Wednesday, October 21, 2009

“And a cool four thousand, Pip!”

“Well, old chap,” said Joe, “it do appear that she had settled the most of it, which I meantersay tied it up, on Miss Estella. But she had wrote out a little coddleshell in her own hand a day or two afore the accident, leaving a cool four thousand to Mr. Matthew Pocket. And why, do you suppose, above all things, Pip, she left that cool four thousand unto him? ‘Because of Pip’s account of him the said Matthew.’ I am told by Biddy, that air the writing,” said Joe, repeating the legal turn as if it did him infinite good, “‘account of him the said Matthew.’ And a cool four thousand, Pip!”

I never discovered from whom Joe derived the conventional temperature of the four thousand pounds, but it appeared to make the sum of money more to him, and he had a manifest relish in insisting on its being cool.

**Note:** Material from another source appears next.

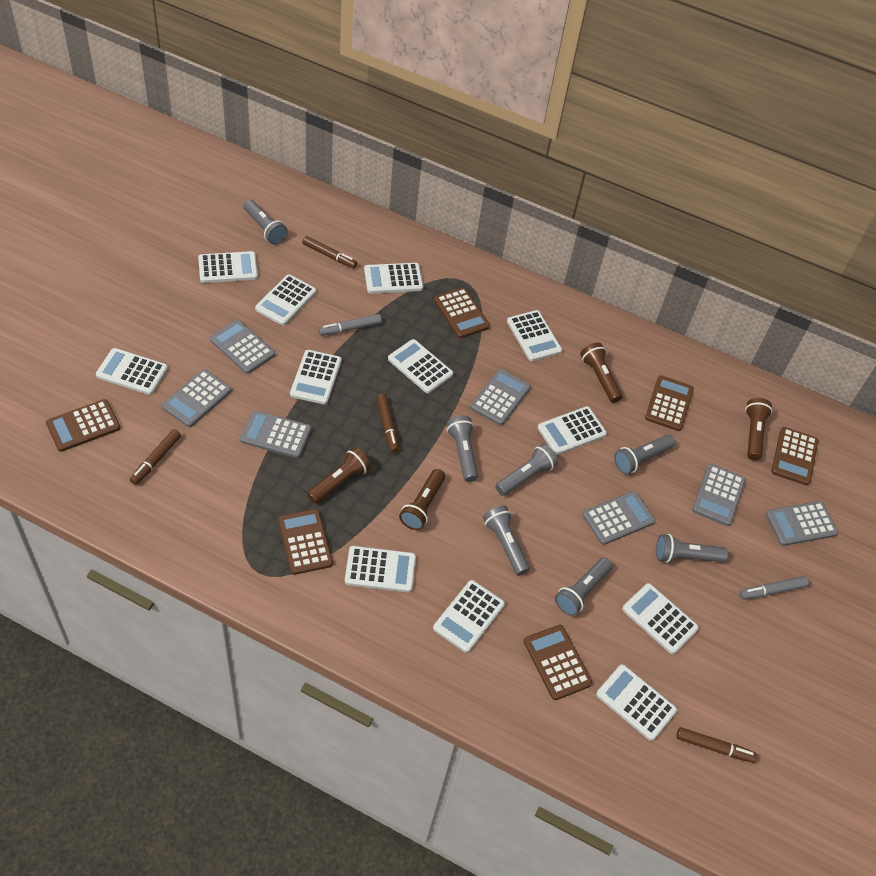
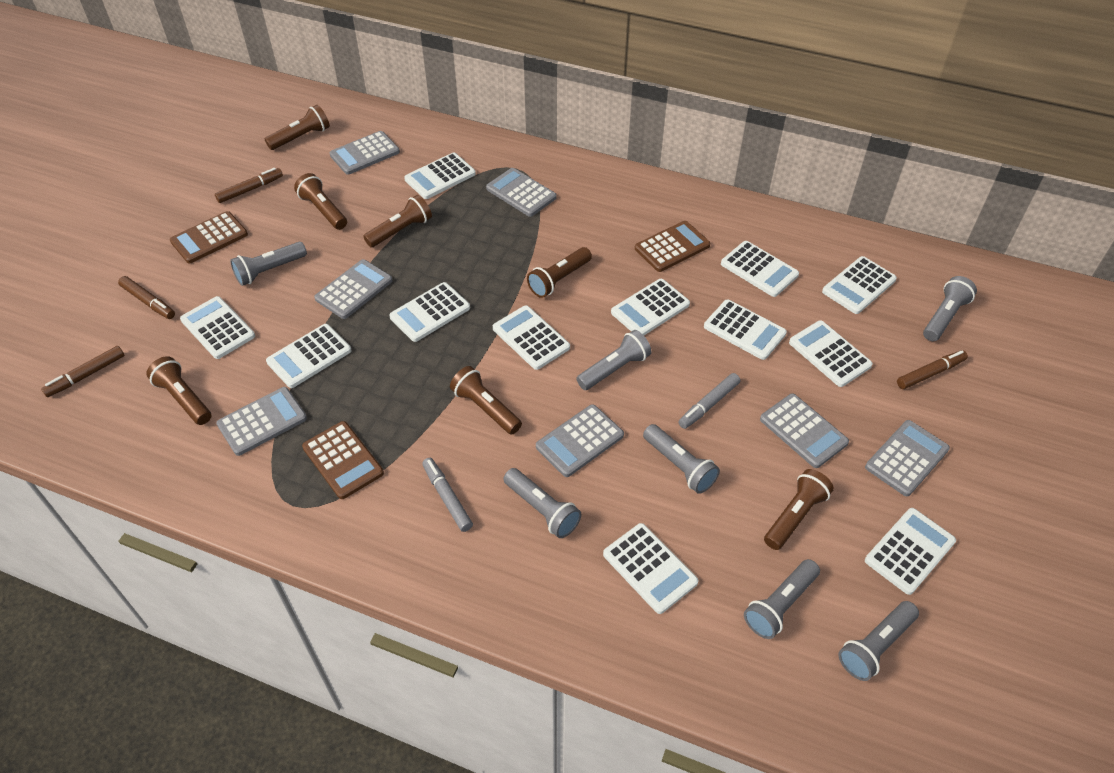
brown calculator: 6 -> 3
brown flashlight: 4 -> 7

Charles Dickens, Great Expectations (1861)
Why cool? The Oxford English Dictionary is unable to explain the conventional temperature:
colloq. Used to emphasize the size of a quantity, orig. and chiefly a sum of money. Originally preceded by a with hundred or thousand; subsequently also with any numeral.
More helpful: the OED notes a suggestion in the New English Dictionary (1893) that the word meant “perhaps originally ‘deliberately or calmly counted, reckoned, or told,’ and hence ‘all told,’ ‘entire,’ ‘whole.’” The earliest OED citation — “a cool Thousand” (1721) — is from Colly Cibber, now remembered as a target of Alexander Pope’s mockery in The Dunciad (1743).

[Coddleshell: codicil.]

comments: 2

Berit said...

What I remember about Great Expectations: Determining that Pip was the most unsympathetic character I'd ever read. I cheered with inward glee every time he suffered: "It's no more than he deserves!". Thirteen year-olds can be so harsh.
:D
Also: Isn't A.P. (Aged Parent) from GE? Or is it from Tale? My uncle was quite shocked to learn that I got the reference in that, which was his nickname for his mother.

Michael Leddy said...

Yes, the Aged P. is in GE. The comedy in the Wemmick household is wonderful, no?